Kinetic Theory, Entropy and Information Theory

This is really a continuation from the series “Thermodynamics for Mathematicians”. Our discussion then wasn’t quite complete without some justifications of the facts we used from kinetic theory of gases, in particular, we will figure out the constant c in the formula U = c·PV. At the end of this post, we will also relate the thermodynamic definition of entropy with the statistical entropy, which is the log of the number of configurations.

The fundamental assumption of kinetic theory is that an ideal gas comprises of molecules. Let’s not assume they’re identical for now, and instead label them via 1, 2, 3, … . Suppose they’re contained in a box with height L and base area A. Let:

  • m_i be the mass of particle i;
  • v_{x,i}, v_{y,i}, v_{z,i} be respectively the x-, y– and z-components of the velocity of i.

If we assume the internal energy U is given by the kinetic energy of these particles, then we get:

U = \sum_i \frac 1 2 m_i (v_{x,i}^2 + v_{y,i}^2 + v_{z,i}^2) = \sum_i \frac 1 2 m_i v_{x,i}^2 + \sum_i \frac 1 2 m_i v_{y,i}^2 + \sum_i \frac 1 2 m_i v_{z,i}^2.

Assuming there’s no gravity effect, the three terms are identical by symmetry since nature has no preferred direction. We thus get: U =\frac 3 2 \sum_i m_i v_{z,i}^2. Next, since the gas is homogeneous, the pressure on the top/bottom wall is given by P. To compute P in terms of the microscopic state, consider a single particle hitting the wall and having an elastic collision. 

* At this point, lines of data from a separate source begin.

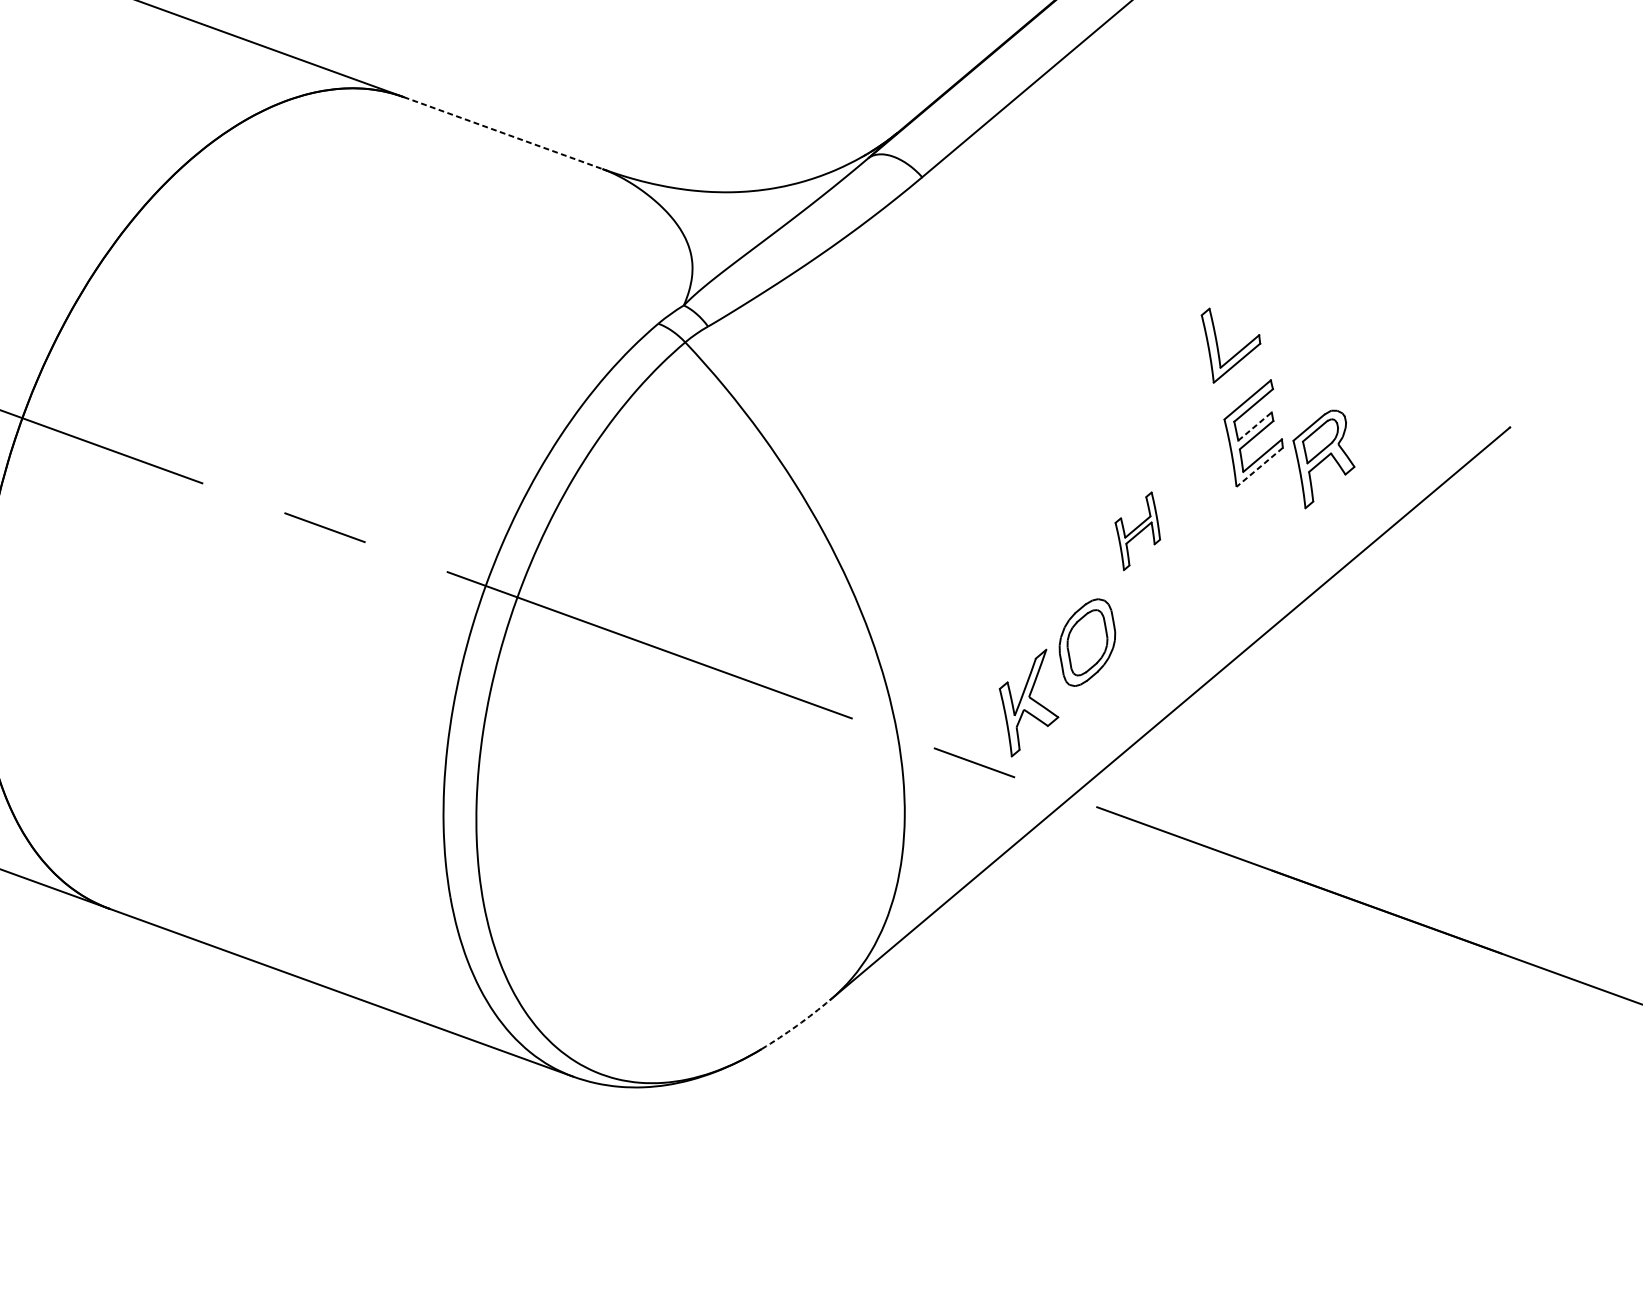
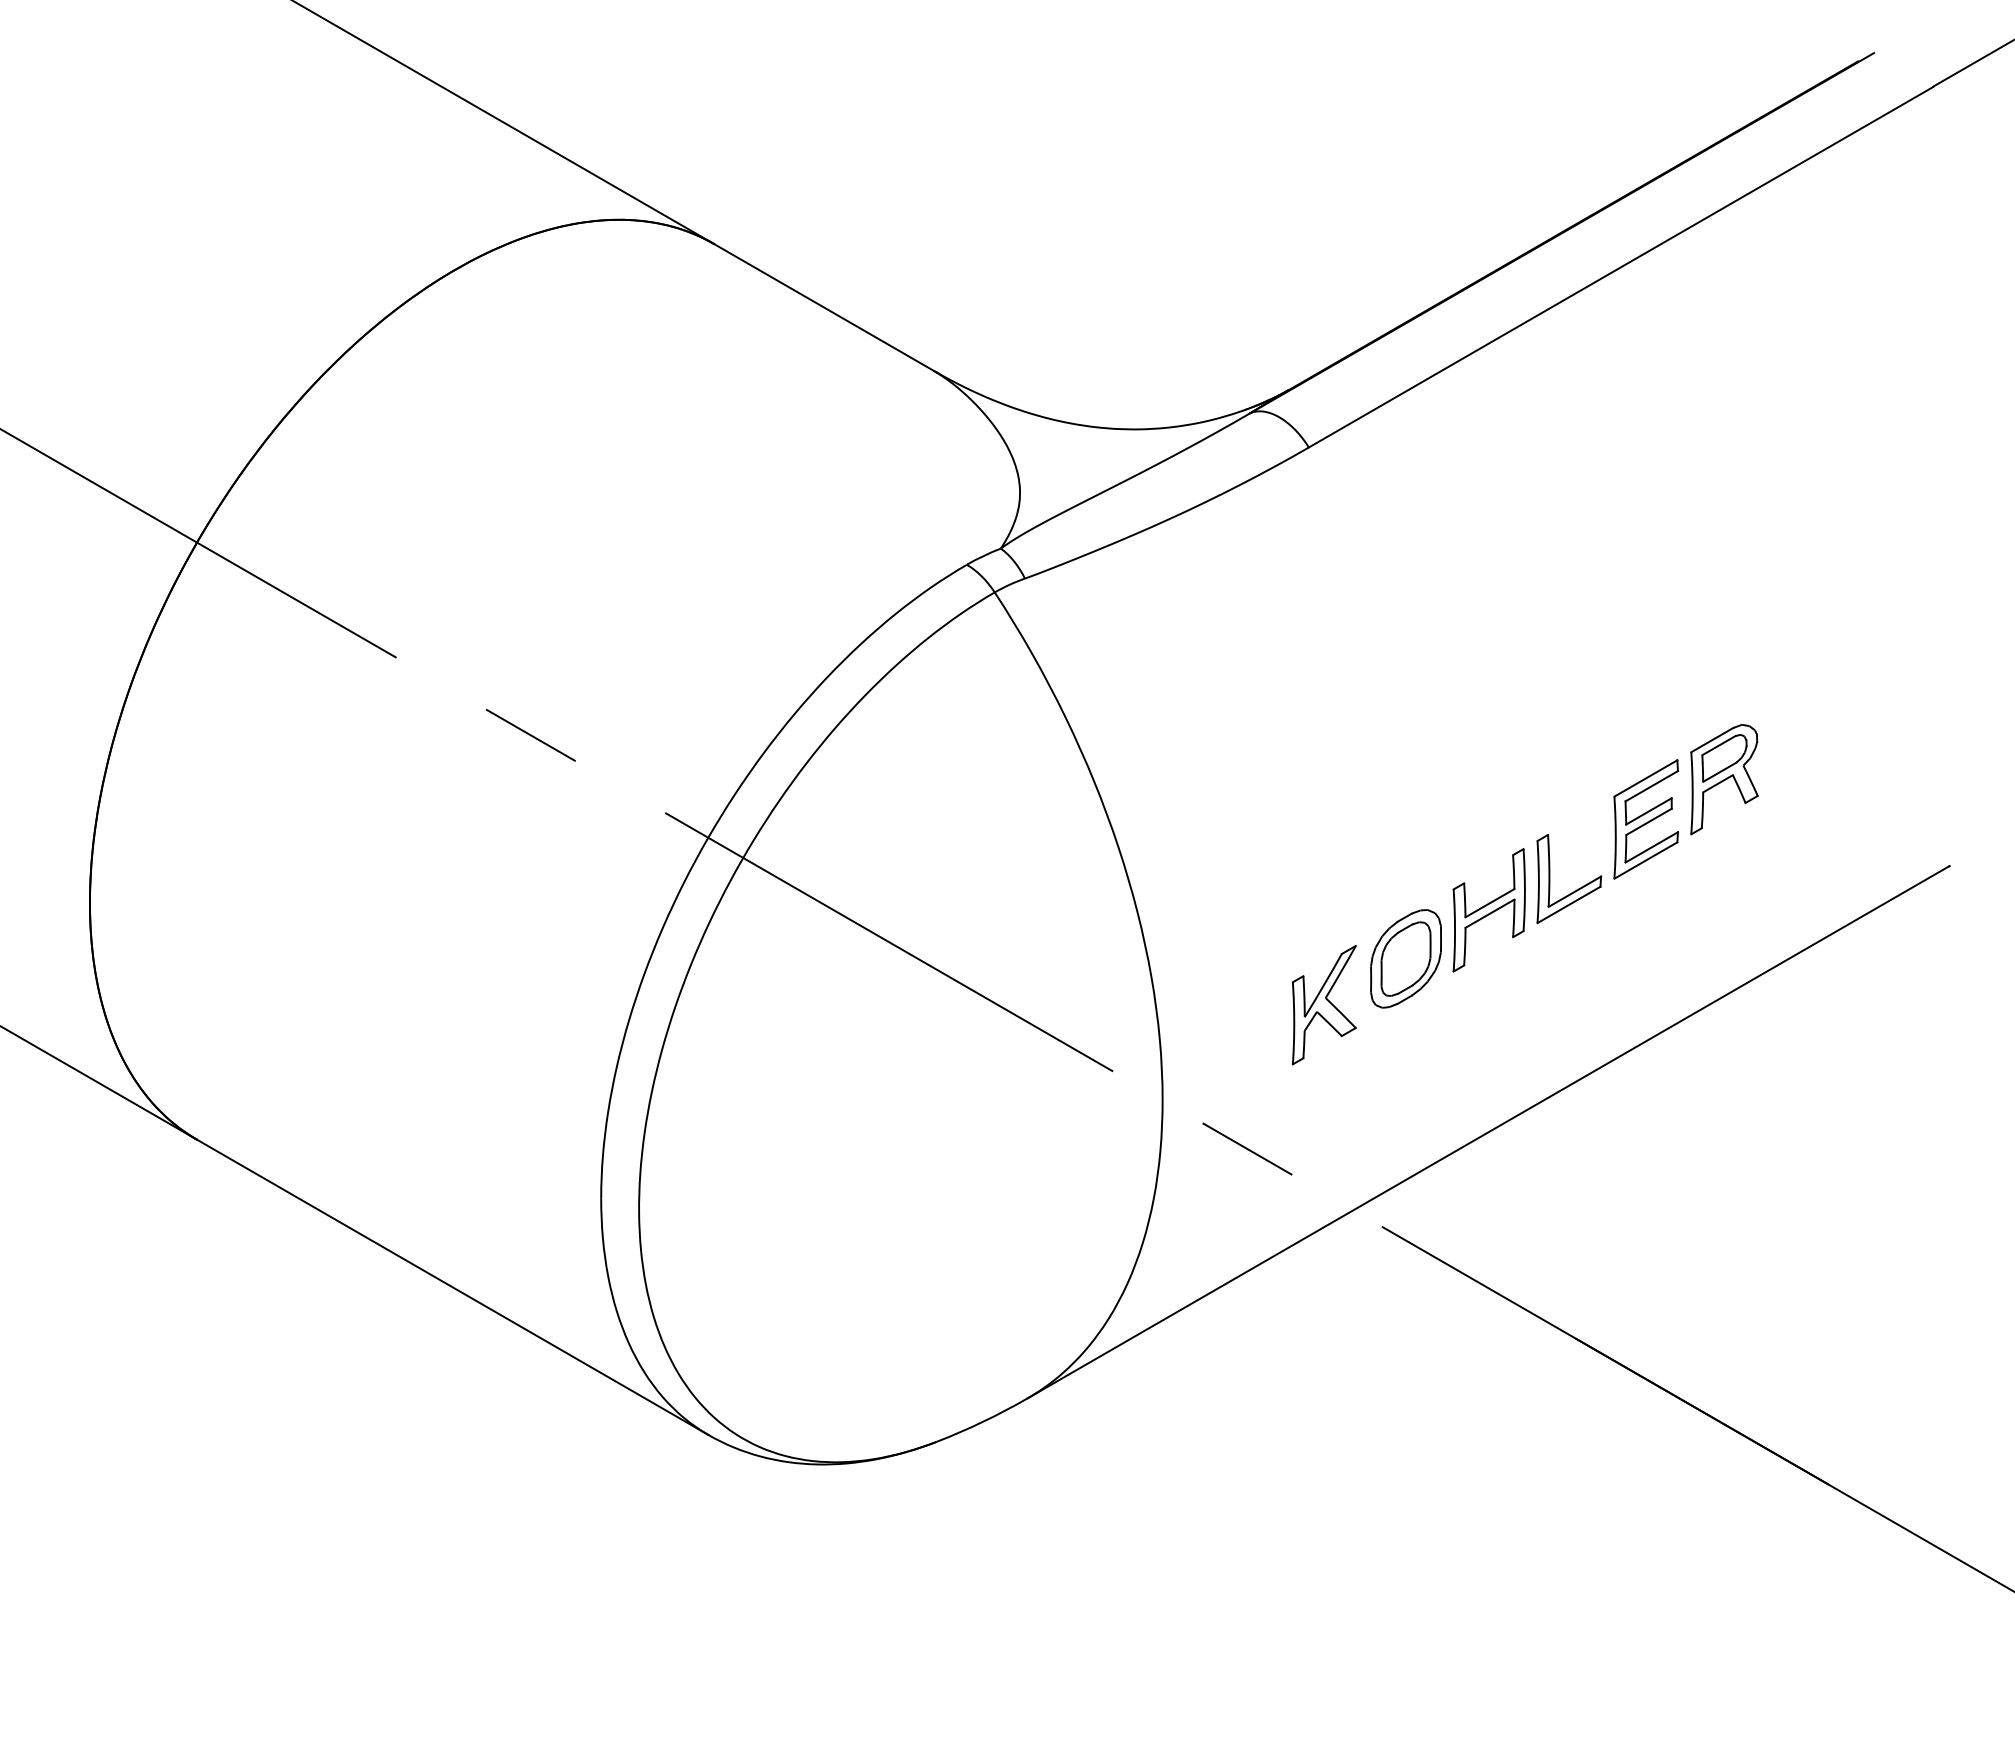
line: (502, 133) -> (823, 307), dashed -> solid
part: (1239, 350) -> (1574, 890), moved
line: (1255, 426) -> (1649, 811), dashed -> solid
part: (1324, 458) -> (1724, 779), moved
line: (1259, 467) -> (1645, 860), dashed -> solid
part: (1137, 531) -> (1488, 910), size x1.43
part: (1087, 642) -> (1405, 958), moved
part: (1028, 703) -> (1323, 1005), moved
arc: (796, 1025) -> (982, 1421), dashed -> solid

Hence, change in momentum of a single particle is 2m_i v_{z,i}. Since the height of the container is L, the particle takes time 2L/v_{z,i} to hit the top wall again. So on average, the change in momentum per unit time is given by:

\frac{2m_i v_{z,i}} {2L/v_{z,i}} = m_i v_{z,i}^2/L.

And that’s just one particle. The total force exerted on the top wall is the sum of all such terms. Hence, the pressure (force exerted per unit area) is given by

P = \frac 1 A\sum_i m_i v_{z,i}^2/L = \frac 1 V \sum_i m_i v_{z,i}^2,

where V is the volume of the container. Equating this formula with the earlier one, we get U = \frac 3 2 PV.

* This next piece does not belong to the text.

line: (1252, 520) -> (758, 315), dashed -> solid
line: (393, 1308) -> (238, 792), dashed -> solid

[ Note: this section requires multivariate calculus and integration, of a very large number of dimensions! ]

Thus, the formula for adiabatic transformation of an ideal gas is:

\left( \frac{P'}P\right) = \left(\frac{V'}V\right)^{-5/3}.

And the formula for entropy of an ideal gas is:

S(P, V, N) = N(\frac 3 2 \log P + \frac 5 2 \log \frac V N) + kN,

where k is a constant we can’t know without delving into quantum mechanics (we’ll explain why later). Finally, we’ll explain how this ties in with statistical entropy. For this, we’ll need to define:

The statistical entropy (S) for a system subjected to certain constraints is the logarithm of the number of configurations (Ω) subjected to these constraints, assuming each configuration occurs with equal probability.

To fix ideas, one may imagine a finite number of possible configurations. For a concrete example suppose we have a huge table top filled with N coins, each of which is either a head or a tail. If the coin is fair, then there are Ω(N) = 2N possible configurations occurring with equal probability, and statistical entropy is thus S(N) = \log(2^N) = N\log 2 which is linear in N.

Now suppose we add another constraint: that the number of heads is exactly U. Now the number of configurations is \Omega(N, U) = C(N, U) so the entropy is given by S(N, U) = \log C(N,U). Applying Stirling’s approximation for factorials, we can also see that if U/Np is constant, then S is linear in N, but since we won’t need this fact, there’s no necessity to dwell on it any more.

And how does the statistical entropy relate to the thermodynamic one?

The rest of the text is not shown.